Performances of ‘Rootpac 40’ and ‘Nemaguard’ rootstocks under control and saline environments. (a) Relative survival rates (%) of ‘Rootpac 40’ and ‘Nemaguard’ rootstocks in response to the saline treatment compared to control. (b) Relative change in trunk diameters. (c) Leaf proline concentrations. (d) Leaf Na concentrations. (e) Leaf Cl concentrations. (f) Leaf K concentrations. Error bars represent standard errors of three biological replicates. An asterisk (*) indicates a significant difference (t-test p ≤ 0.05). C indicates control, and T indicates saline treatment.

Figure 2

Heat map-based clustering and Venn diagram analysis of differentially expressed genes (DEGs). (a) Heatmap and hierarchical clustering showing the status of gene expression and clustering of DEGs (those which were differentially expressed at least in one comparison) across all eight indicated samples in a specific column. (b) Venn diagram shows the number of DEGs across four salt treatment versus control comparisons. (c) Venn diagram shows the number of DEGs across four salt-sensitive (‘Nemaguard’) versus four salt-tolerant (‘Rootpac 40’) comparisons. (d) Venn diagram shows the number of DEGs across four leaf versus root comparisons as indicated from left to right.

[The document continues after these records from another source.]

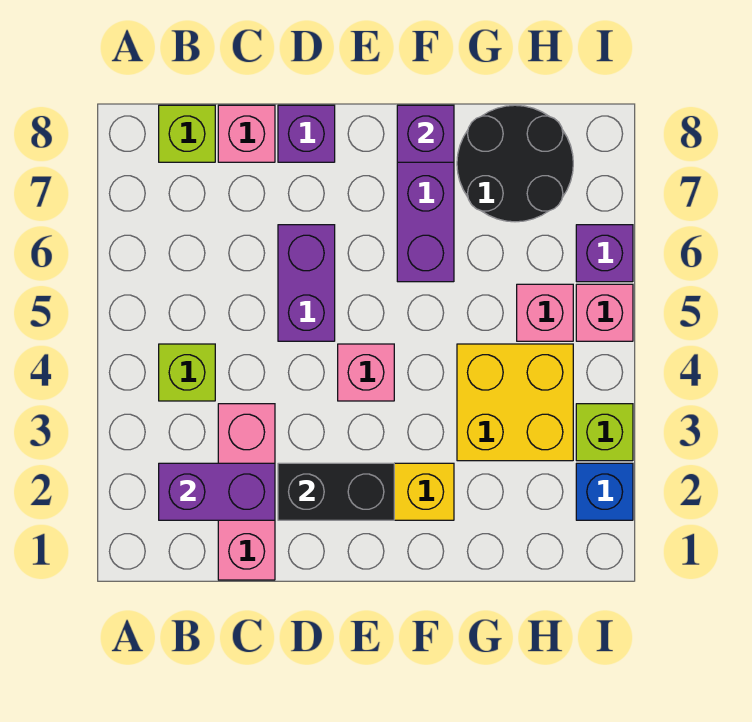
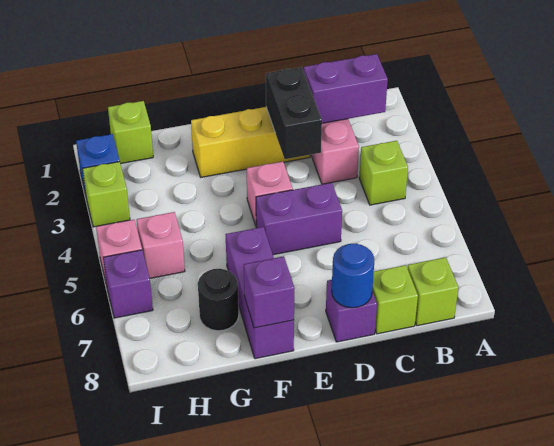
pink brick C8 level 1 -> lime brick C8 level 1
black brick D2:E2 level 2 -> black brick D2:D3 level 2
purple brick D5:D6 level 1 -> purple brick D5:E5 level 1
none -> blue round brick D8 level 2
yellow brick G3:H4 level 1 -> none
black round brick G7:H8 level 1 -> black round brick G7 level 1
none -> lime brick H1 level 1

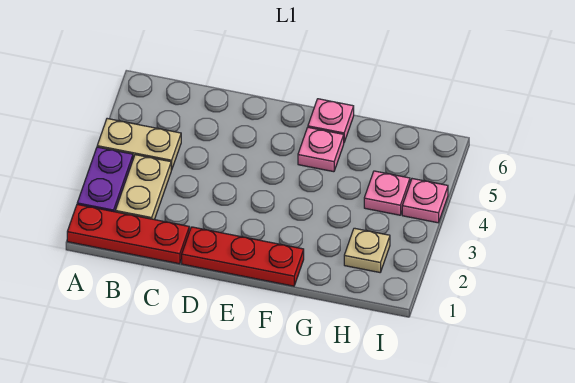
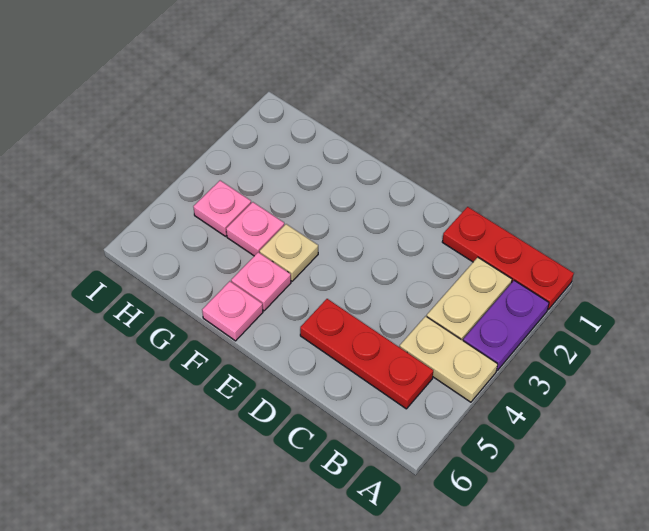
red plate D1:F1 level 1 -> red plate B5:D5 level 1
tan plate H2 level 1 -> tan plate F4 level 1
pink plate I4 level 1 -> pink plate G4 level 1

Compared samples are shown from left to right in (b)–(d). CNL, Control ‘Nemaguard’ Leaf; TNL, Treatment ‘Nemaguard’ Leaf; CNR, Control ‘Nemaguard’ Root; TNR, Treatment ‘Nemaguard’ Root; CRL, Control ‘Rootpac 40’ Leaf; TRL, Treatment Rootpac Leaf; CRR: control ‘Rootpac 40’ root; TRR, treatment ‘Rootpac 40’ Root.

Figure 3

qRT-PCR validation of gene expression observed in RNA-Seq data. The Y-axis indicates relative normalized expression, and the X-axis indicates gene IDs. Samples used for the gene expression comparisons are shown on top of the graph. Graphs for downregulated (D) gene(s) and upregulated (U) genes are shown separately. The blue color indicates control (blue solid, CNL; blue diagonal stripes, CNR; blue large checkerboard, CRL; blue diagonal bricks, CRR), and the orange color indicates treatment (orange solid, TNL; orange diagonal stripes, TNR; orange large checkerboard TRL; and orange diagonal bricks, TRR). An asterisk (*) indicates a significant difference (t-test p ≤ 0.05). CNL, Control ‘Nemaguard’ Leaf; TNL, Treatment ‘Nemaguard’ Leaf; CNR, Control ‘Nemaguard’ Root; TNR, Treatment ‘Nemaguard’ Root; CRL, Control ‘Rootpac 40’ Leaf; TRL, Treatment Rootpac Leaf; CRR: control ‘Rootpac 40’ root; TRR, treatment ‘Rootpac 40’ Root.

Figure 4

DEGs associated with phytohormone, redox, and calcium signaling pathways. (a) DEGs associated with phytohormone pathways (are indicated at the top). (b) DEGs associated with redox signaling pathways (are indicated at the top). (c) DEGs associated with calcium signaling (Ca). The red color indicates downregulated DEGs, and the blue color indicates upregulated DEGs. Left-side texts show pairwise comparisons. The top four compared samples indicate treatment versus control, and the bottom for compared samples indicate salt-sensitive versus salt-tolerant comparisons. IAA, indole acetic acid (auxin); ABA, abscisic acid; BRs, brassinosteroids; JA, jasmonic acid; SA, salicylic acid; GA, gibberellins; GSH, glutathione; Ca, calcium.

Figure 5

Transporter analysis of DEGs. The Y-axis indicates transporter superfamilies. The X-axis shows gene counts. Salt treatment versus control comparisons are shown in (a) and (b). Salt-sensitive versus salt-tolerant comparisons are shown in (c)–(f). The red color indicates downregulated DEGs, and the blue color indicates upregulated DEGs. Compared samples are indicated at the top of each panel.